LUCAS, Spencer G., New Mexico Museum of Natural History 
		and Science,  1801 Mountain Rd. NW, Albuquerque, 
		NM  87104
	HUNT, Adrian P., Mesalands Dinosaur Museum, Mesa 	
		Technical College,  Tucumcari, NM 88401
	HUBER, Philip, Dept. of Education, University of Bridgeport, 
		Bridgeport, CT 06601

	Tetrapods provide a concise means by which Late Triassic 
nonmarine strata across much of Pangaea can be correlated.  Early 
Carnian (Julian) faunas are poorly represented, and include Laurasian 
assemblages dominated by labyrinthodonts with relatively few 
thecodonts (Schilfsandstein, T-4 Morocco) and a Gondwanan 
assemblage (Caturrita Fm.) marked by an abundance of 
rhynchosaurids.

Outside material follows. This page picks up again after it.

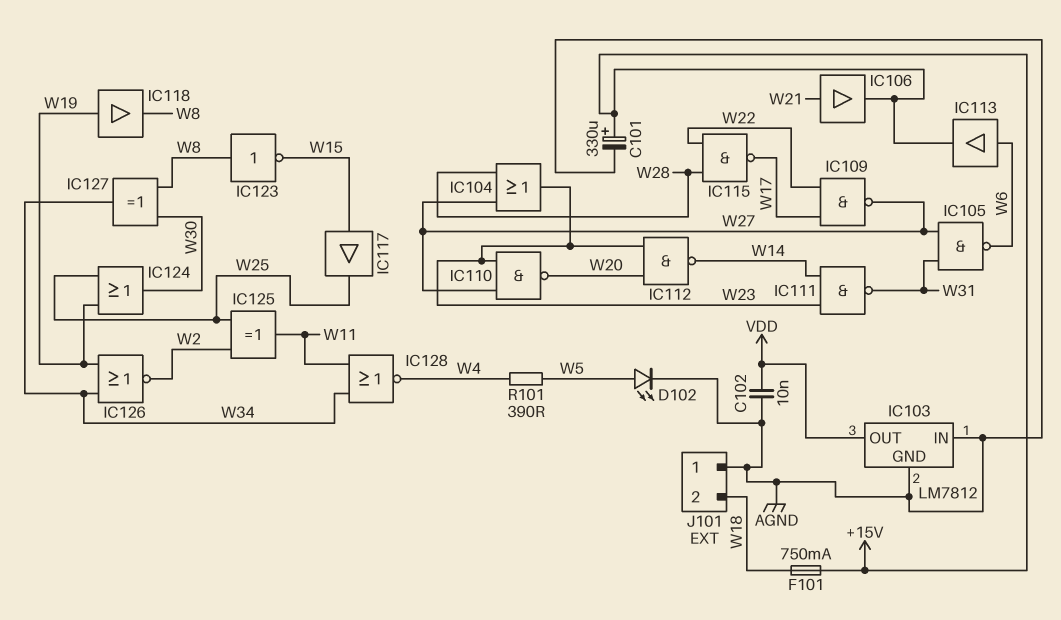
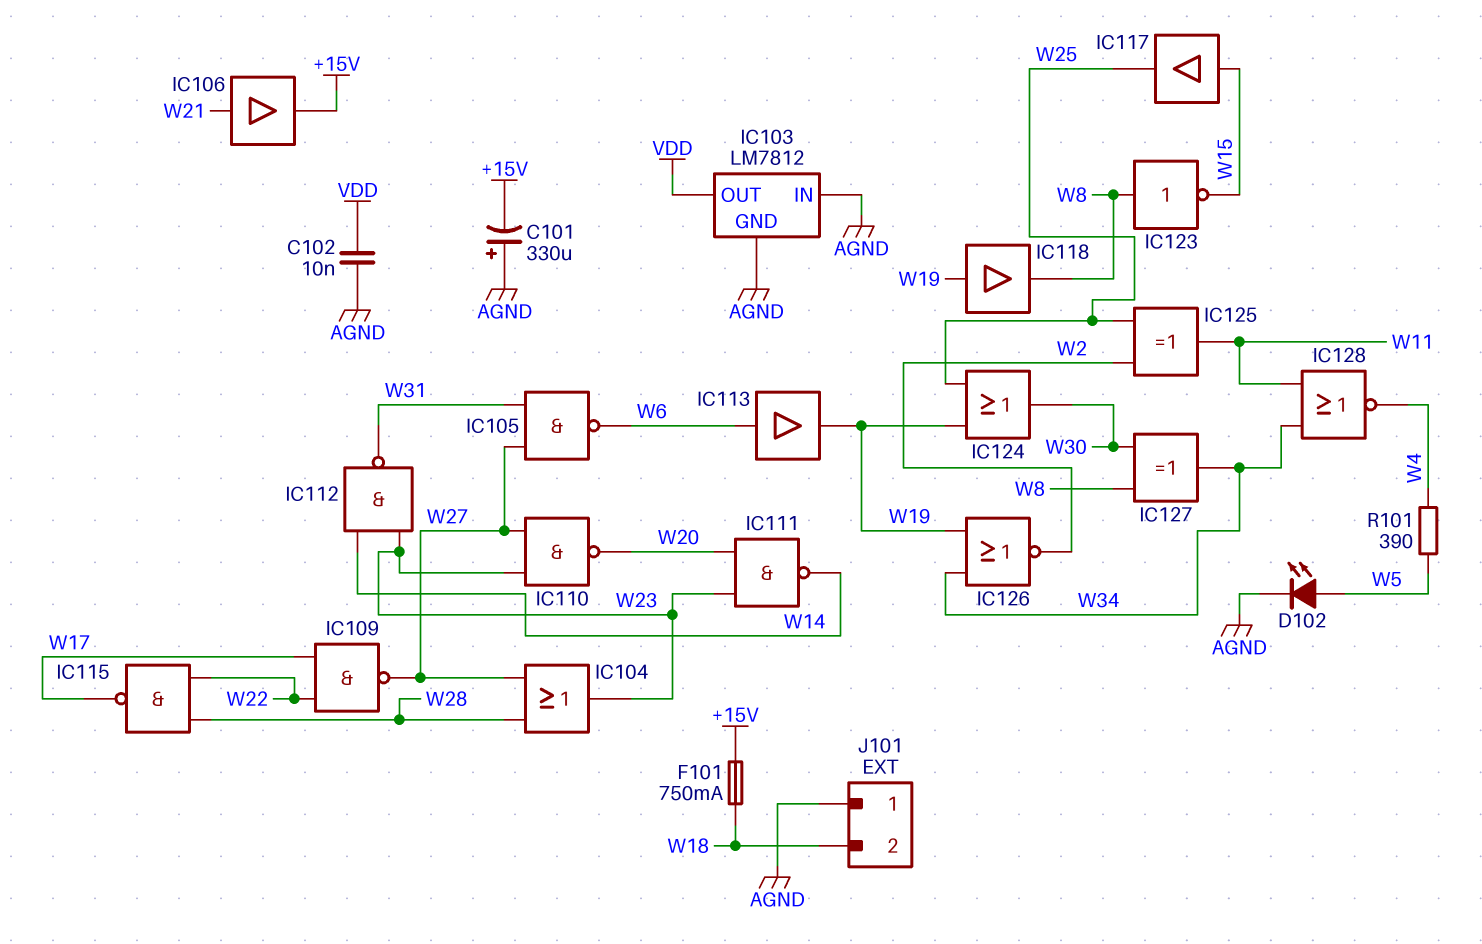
C101: 330uF (plus +15V, minus AGND) -> 330uF (plus AGND, minus +15V)
IC111: NAND (in W14, in W23, out W31) -> NAND (in W20, in W23, out W14)
IC112: NAND (in W20, in W23, out W14) -> NAND (in W14, in W23, out W31)
IC113: buffer (in W6, out +15V) -> buffer (in W6, out W19)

Late Carnian (early Tuvalian) faunas are widespread, 
and defined by a diverse association that includes numerous 
labyrinthodonts, the last rhynchosaurs, the first definite phytosaurs, 
aetosaurs and dinosaurs, dicynodonts and sphenodontids.  Of 
importance are the near-cosmopolitan distribution of Paleorhinus on 
four continents, and it's occurrance in marine (dilleri  zone) strata, 
thus providing a critical tiepoint to the standard Alpine stage 
chronology.  Well-documented early Tuvalian faunas include those 
from the basal Chinle Group, Pekin and Wolfville Fms. (Newark), 
Lossiemouth Fm. (Scotland), interval T-5 (Morocco), Maleri (India) 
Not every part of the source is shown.